MCC News photos prepared by Bruce Hildebrand.
Later, they farmed in Manitoba’s Interlake region for 25 years. While raising five children, Klassen regularly sewed blankets and layettes for MCC.

She would gather together neighbours and friends (many had no connection to MCC or Mennonites) to make blankets, pulling apart old clothes and sewing them together into new bed coverings.

Klassen said she often aimed to sew 100 refugee blankets a year, either by herself or with a group, though she didn’t always meet her goal. “I thought refugee blankets were important because (they) bring such comfort to people,” she said. “It seems the very least we can do. So I have strongly promoted that wherever I go.”
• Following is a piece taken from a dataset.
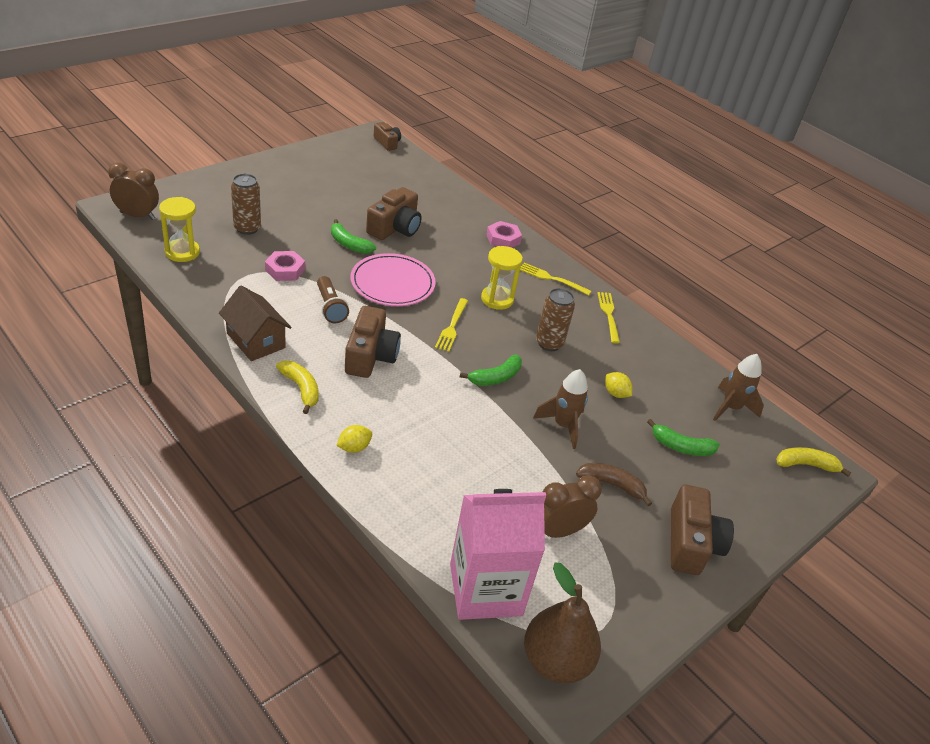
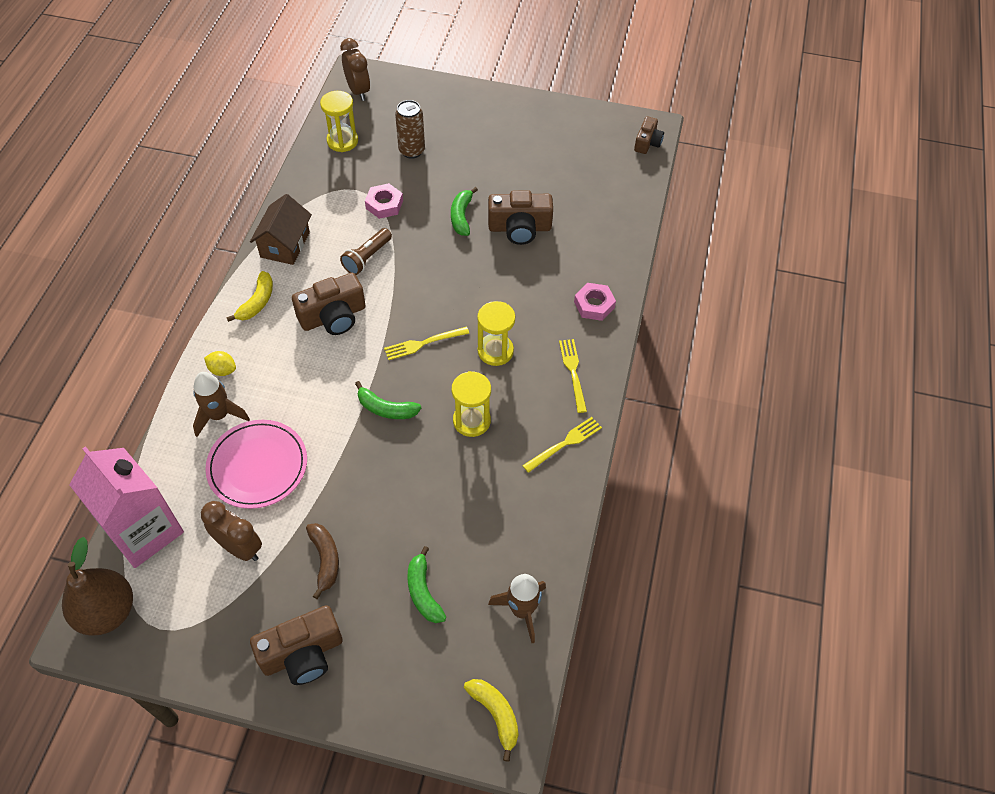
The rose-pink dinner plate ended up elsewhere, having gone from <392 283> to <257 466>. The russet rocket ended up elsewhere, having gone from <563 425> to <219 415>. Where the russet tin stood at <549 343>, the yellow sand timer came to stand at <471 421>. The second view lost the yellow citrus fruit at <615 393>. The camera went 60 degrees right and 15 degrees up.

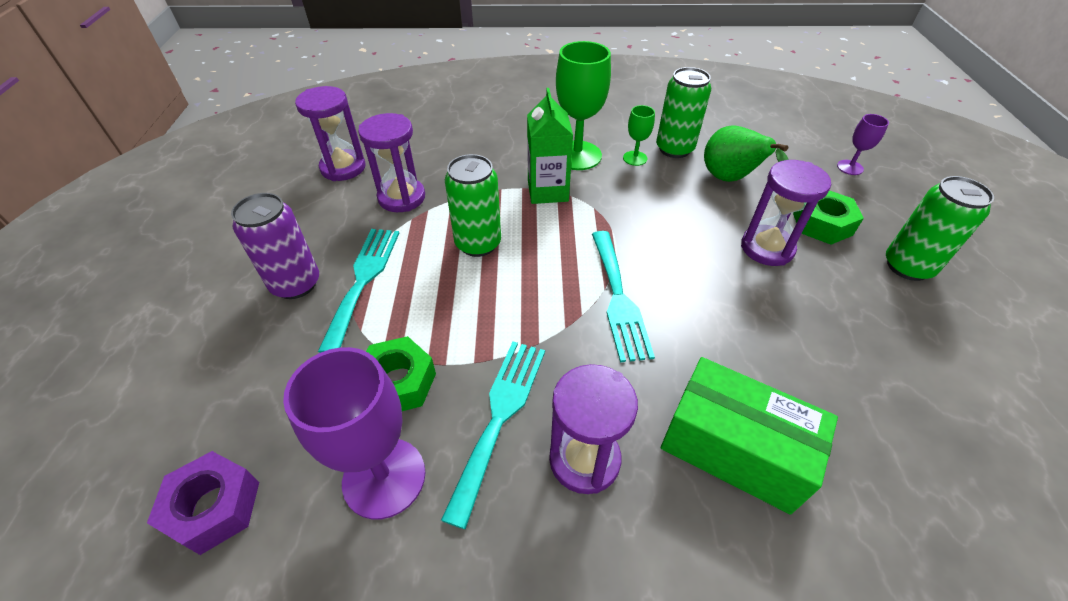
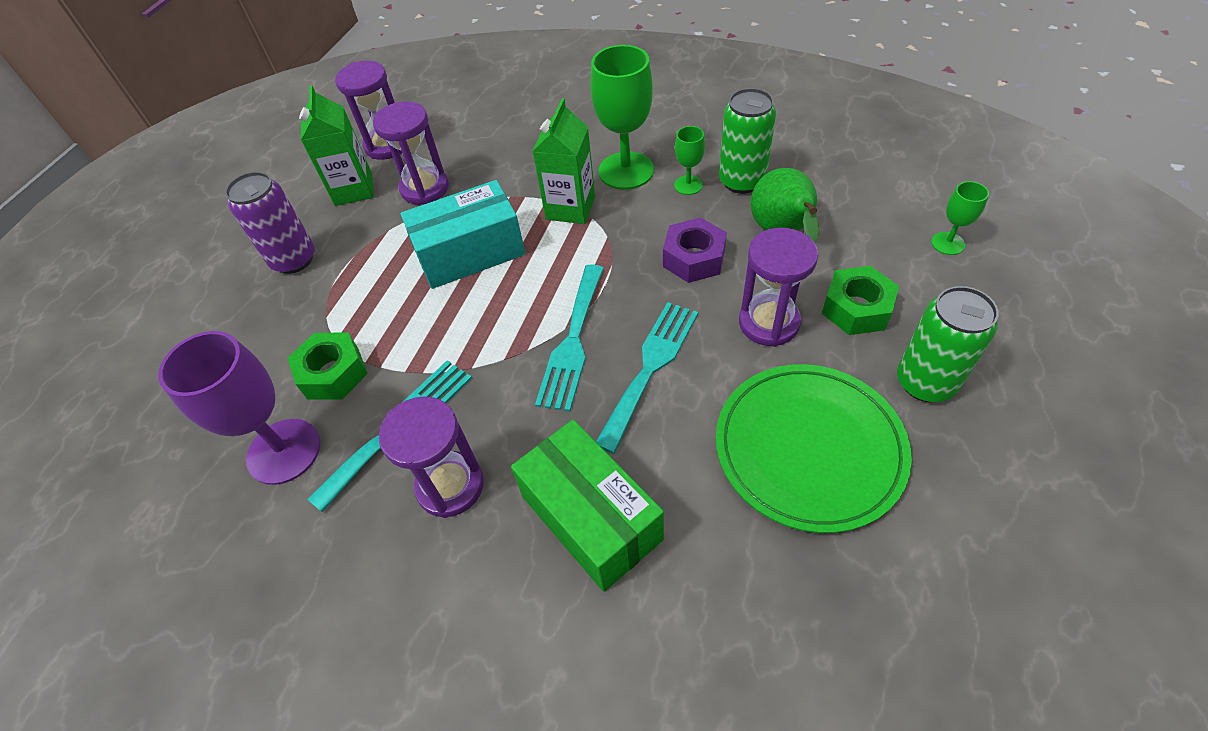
The violet hexagon nut ended up elsewhere, having gone from <214 507> to <694 258>. The teal dinner fork ended up elsewhere, having gone from <363 280> to <650 367>. Where the green tin stood at <478 243>, the teal box came to stand at <470 253>. What was the violet wine glass at <850 167> turned into the green wine glass at <947 243>. The second view gained the green juice carton at <353 189>. The second view gained the green dinner plate at <809 448>. The camera went 25 degrees right and 5 degrees up.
After leaving farming in 1986 and moving to Winnipeg, Klassen joined the MCC Manitoba Board, representing Women for MCC for four years in the early 1990s. She and John also spent four months in 1994 at the Ten Thousand Villages warehouse in Akron, Pa. In 1995, she was asked to coordinate the thrift stores in Manitoba on a part-time volunteer basis. During her tenure, she served as a resource person for the thrift stores, hosted manager meetings, attended and often spoke at store meetings and events in various communities and produced “Shop Talk”, a quarterly publication filled with news on the various stores and MCC activities.

Picture

Thrift stores raise a lot of money for MCC but they also provide a strong connection between the organization and its constituents, says Martha Klassen, centre. She helped cut the ribbon at the official opening of a new thrift store on Selkirk Avenue in Winnipeg recently.
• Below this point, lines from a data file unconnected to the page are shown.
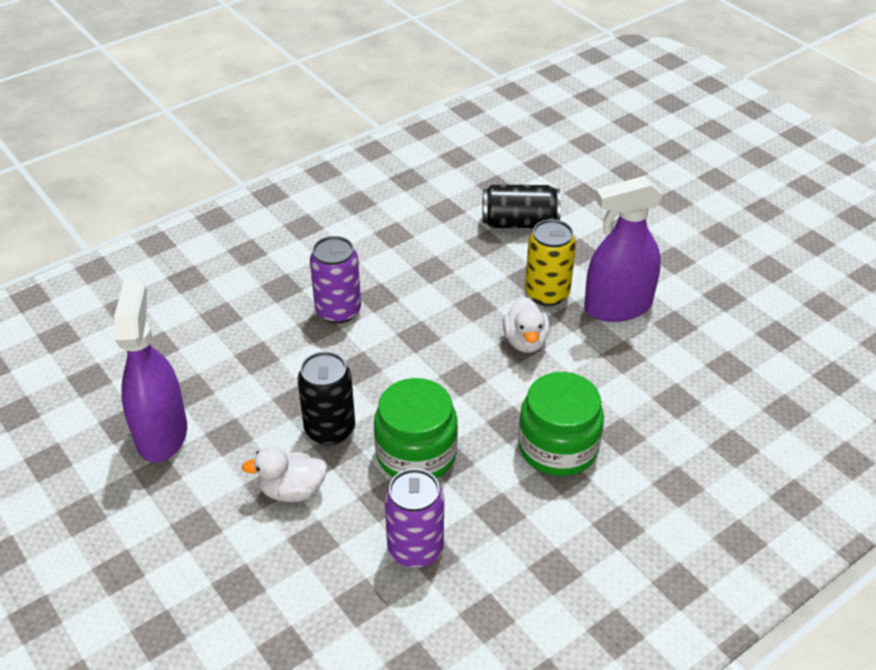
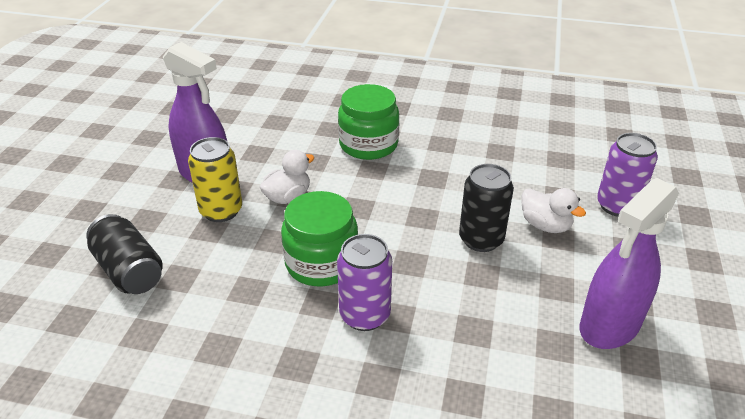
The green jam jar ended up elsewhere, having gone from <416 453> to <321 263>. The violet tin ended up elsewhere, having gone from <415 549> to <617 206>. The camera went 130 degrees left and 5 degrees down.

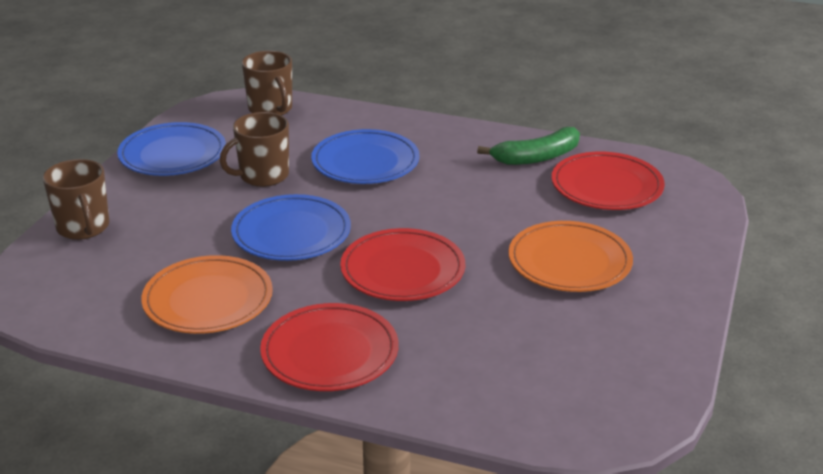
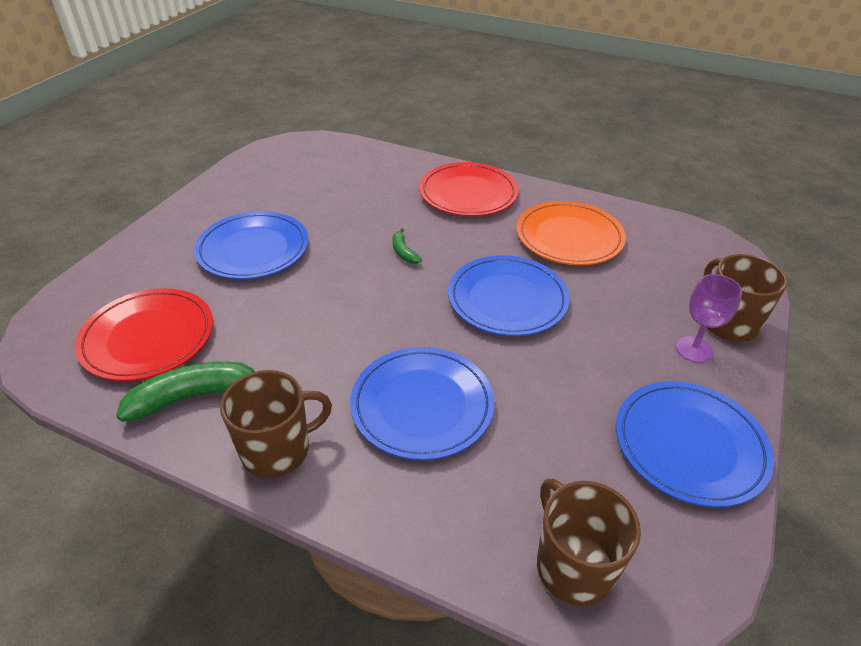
The russet coffee mug ended up elsewhere, having gone from <263 176> to <277 450>. Where the red dinner plate stood at <402 270>, the green toy banana came to stand at <403 252>. What was the orange dinner plate at <569 262> turned into the royal blue dinner plate at <253 249>. The second view gained the violet wine glass at <694 349>. The camera went 175 degrees left and 10 degrees up.

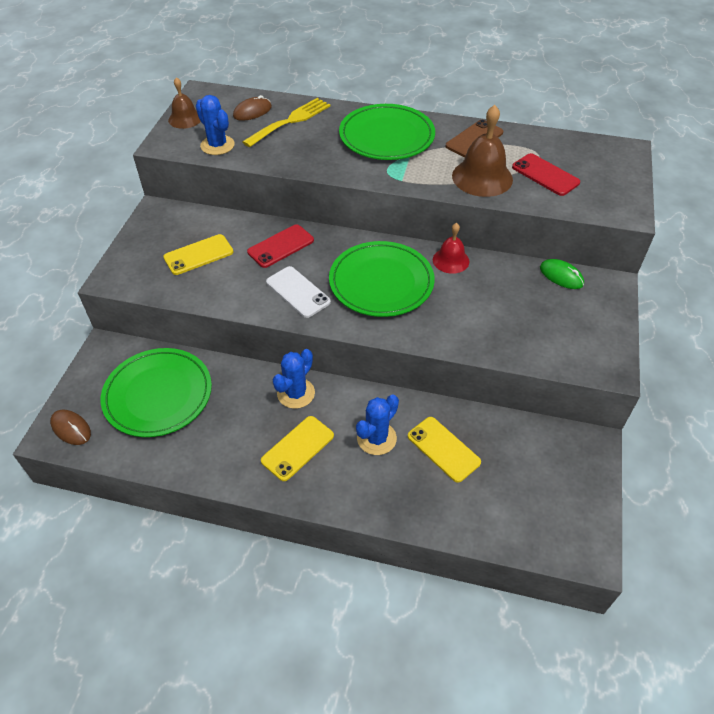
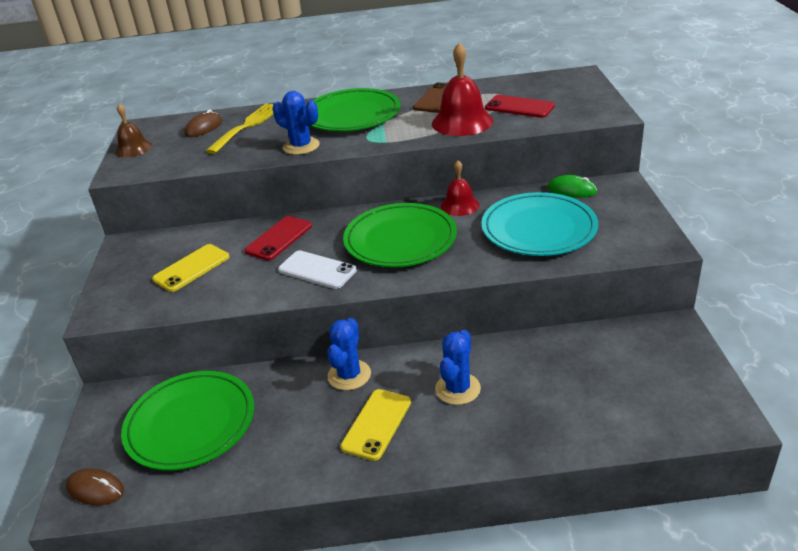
The royal blue cactus ended up elsewhere, having gone from <217 145> to <301 146>. The second view lost the yellow mobile phone at <443 449>. What was the russet school bell at <482 177> turned into the red school bell at <462 122>. The second view gained the teal dinner plate at <538 229>. The camera went 15 degrees left and 15 degrees down.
“It has become a tool to connect thrift stores with each other as well as connect MCC projects and people with the thrift store volunteers who are raising money for them,” she said.

As soon as she assumed the MCC position, Klassen realized she needed to connect with the thrift store coordinators from other provinces. So MCC Canada provided some funding to help put on an annual national meeting.

“I think the most rewarding thing for me has been getting to know so many volunteers  just to realize how many people dedicate so much time to the stores,” she said. “These are definitely the doers  the people who make things happen.”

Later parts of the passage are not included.